What is striking today are the expectations that are being directed toward vendors. Maybe it is the wisdom of experience gained in the past few years or the knowledge that vendors are elbowing one another aside for revenues and customers, but old complaints about vendors methods have taken a tough new turn.
If vendors dont have a strong familiarity with the customers businesses, if they cant present one coherent voice to customers and arent willing to distinguish when a product is real rather than planned, they arent going to get the business.
“There is only room on the shelf for so many true partners,” said Terry Conner, CIO of Liberty Mutual, who manages a 2,100-person IT staff. Prior time spent understanding Liberty Mutuals needs and working with the companys technology evaluation staff would be far more beneficial to a vendor than cold calls, marketing toys or invitations to golf outings. Technology evaluation, deployment and measurement has become much more exacting over the past three years, and vendors will have to align within that structure.
In no place is evidence of the new power wielded by customers stronger than in the case of Wal-Mart. The company, already the largest force in the U.S. retail economy, is driving the technology and deployment of RFID (radio-frequency ID) tags in a way no vendor or consortium could hope to emulate.

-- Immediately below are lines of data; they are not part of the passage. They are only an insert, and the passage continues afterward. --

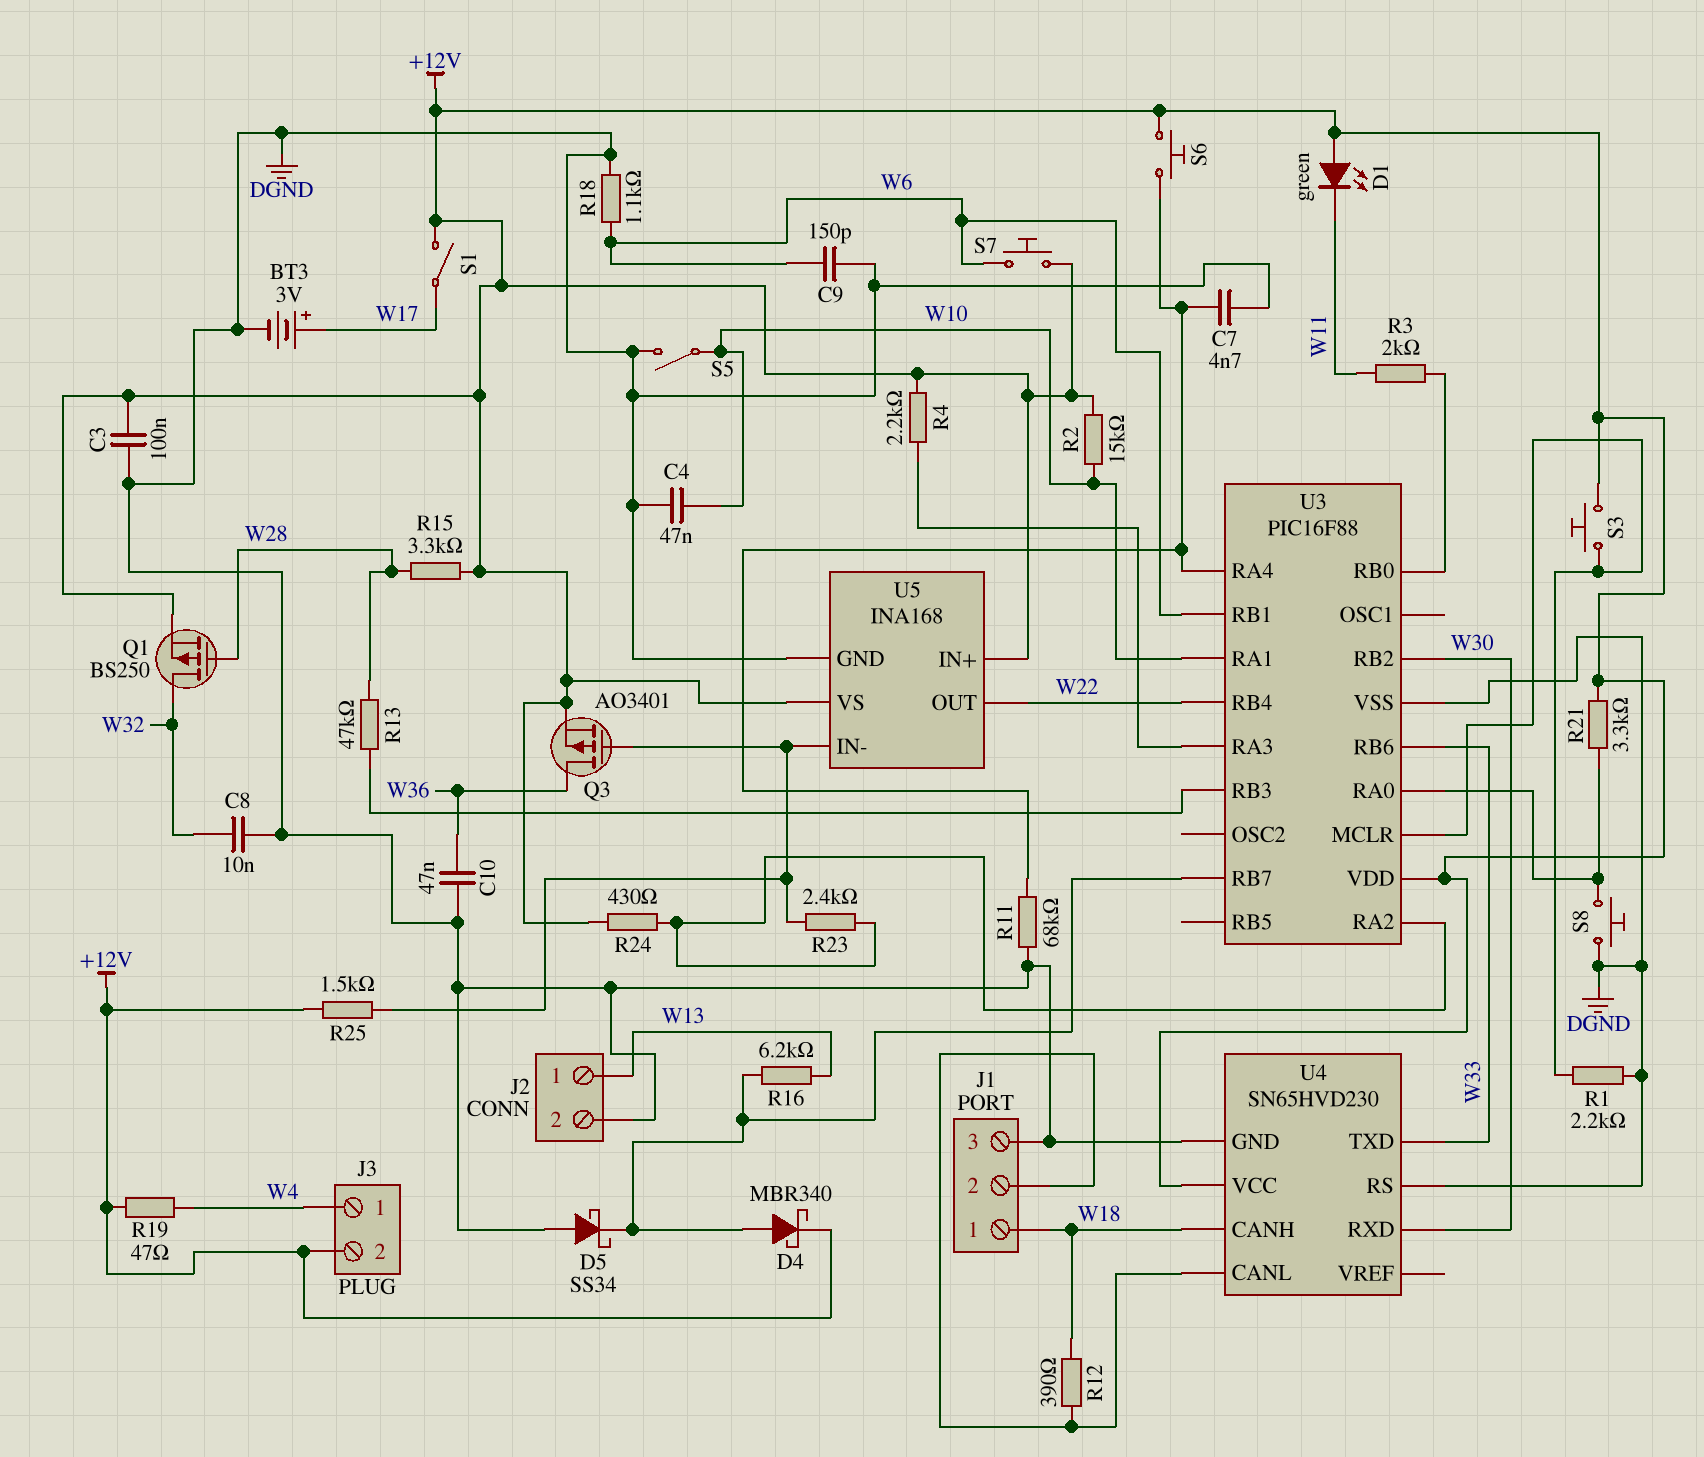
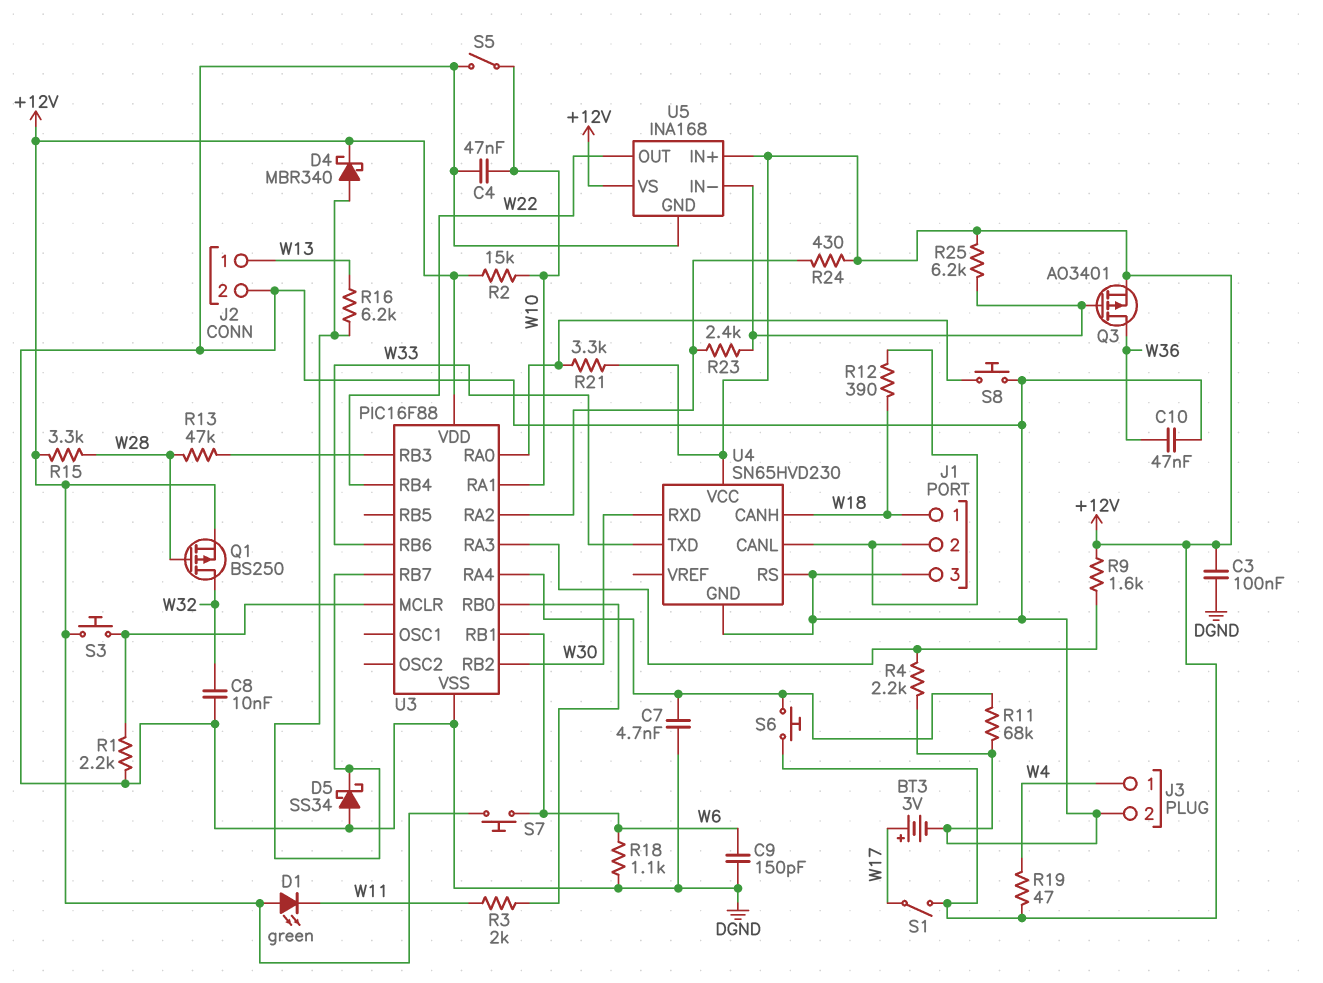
J3 pin 2: +12V -> DGND
R4: 2.2k (+12V, U3/RA3) -> 2.2k (DGND, U3/RA3)
R9: none -> 1.6k (+12V, U3/RA3)
R25: 1.5k (+12V, U5/IN-) -> 6.2k (+12V, U5/IN-)

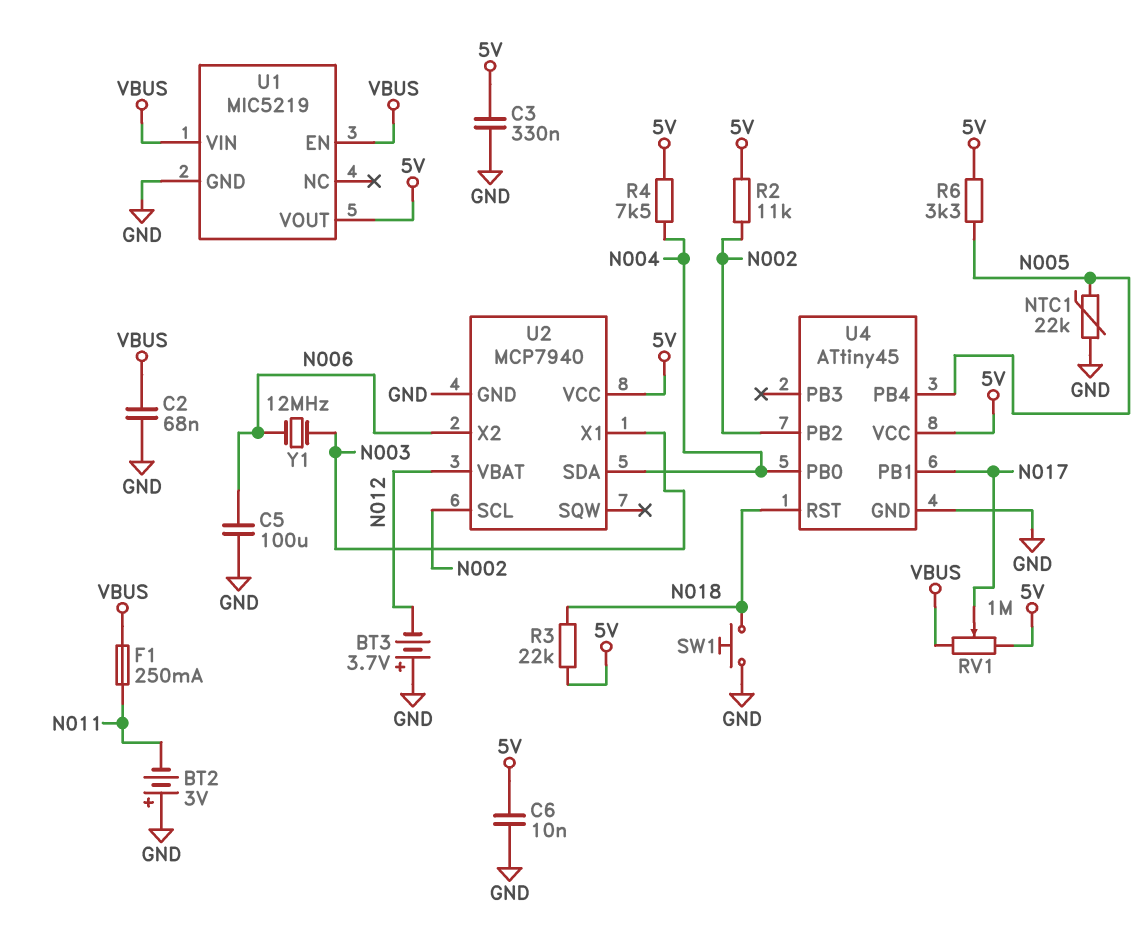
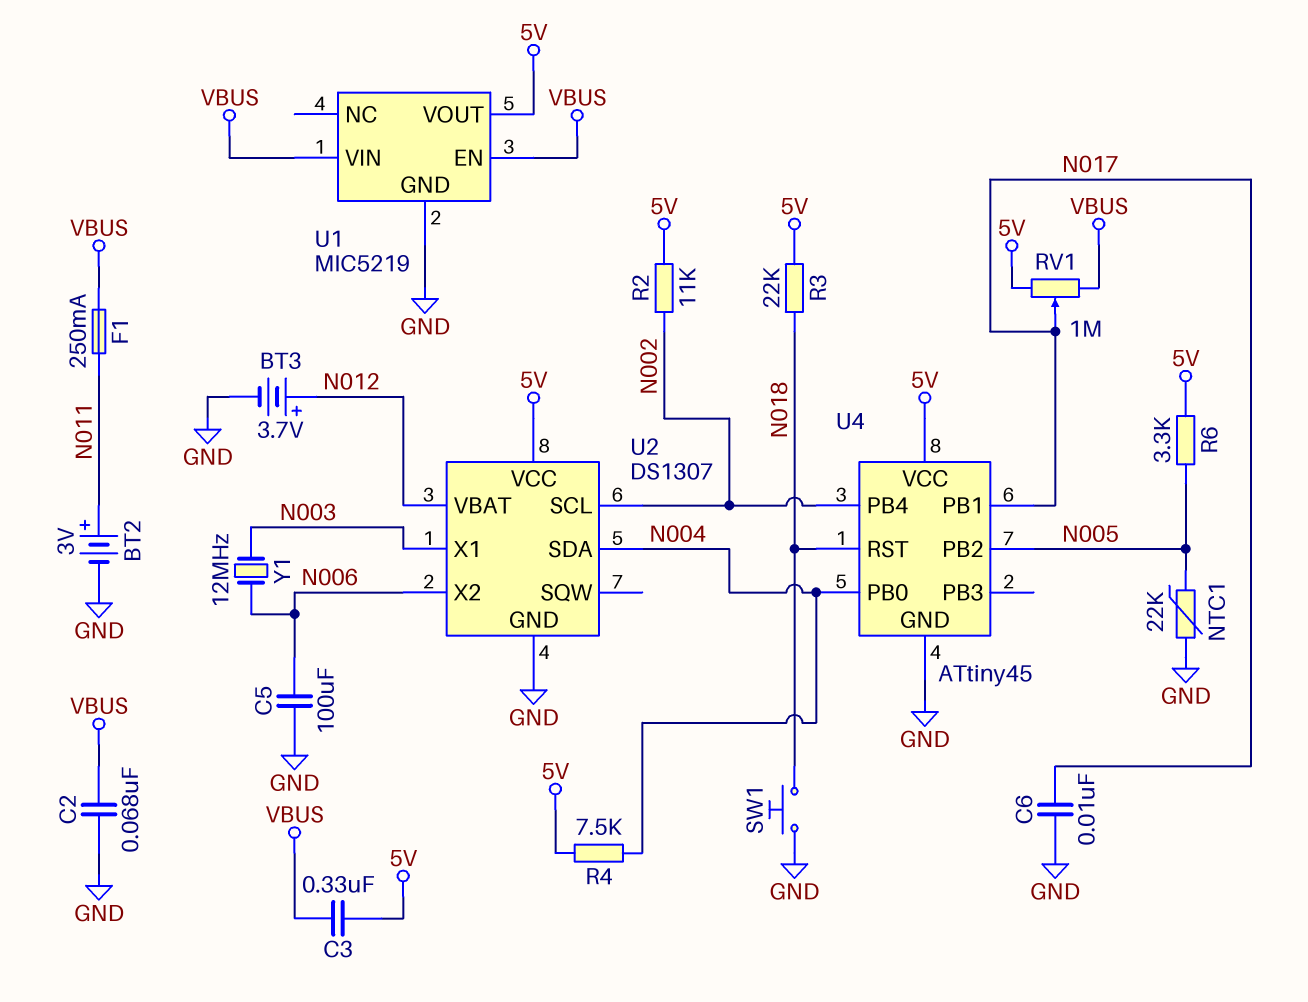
BT2: 3V (plus GND, minus N011) -> 3V (plus N011, minus GND)
BT3: 3.7V (plus GND, minus N012) -> 3.7V (plus N012, minus GND)
C3: 330nF (5V, GND) -> 330nF (5V, VBUS)
C6: 10nF (5V, GND) -> 10nF (GND, N017)
U2: MCP7940 -> DS1307
U4 pin PB2: N002 -> N005
U4 pin PB4: N005 -> N002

Two weeks ago, Wal-Mart hosted a meeting of nearly 200 suppliers and laid out its expectations for a pilot RFID deployment project to begin this year. Greg Gilbert, project manager for RFID at Atlanta-based consultancy Manhattan Associates and a meeting attendee, described the scope of the pilot in an interview.
The project is aimed at tagging pallets and boxes, but not individual products, in one region and is expected to consume more than 1 billion ID tags per year. The deadline for the completion of the pilot is January 2005, and as Gilbert said, “This is the real deal, not some academic exercise.” The project, if successful, could result in savings of 10 to 20 percent in distribution labor costs while increasing in-store sales.
This time around, the chasm between customer needs and vendor expectations will give rise to one group—customers and vendor partners—on one side of the divide and an abandoned group of vendors on the other.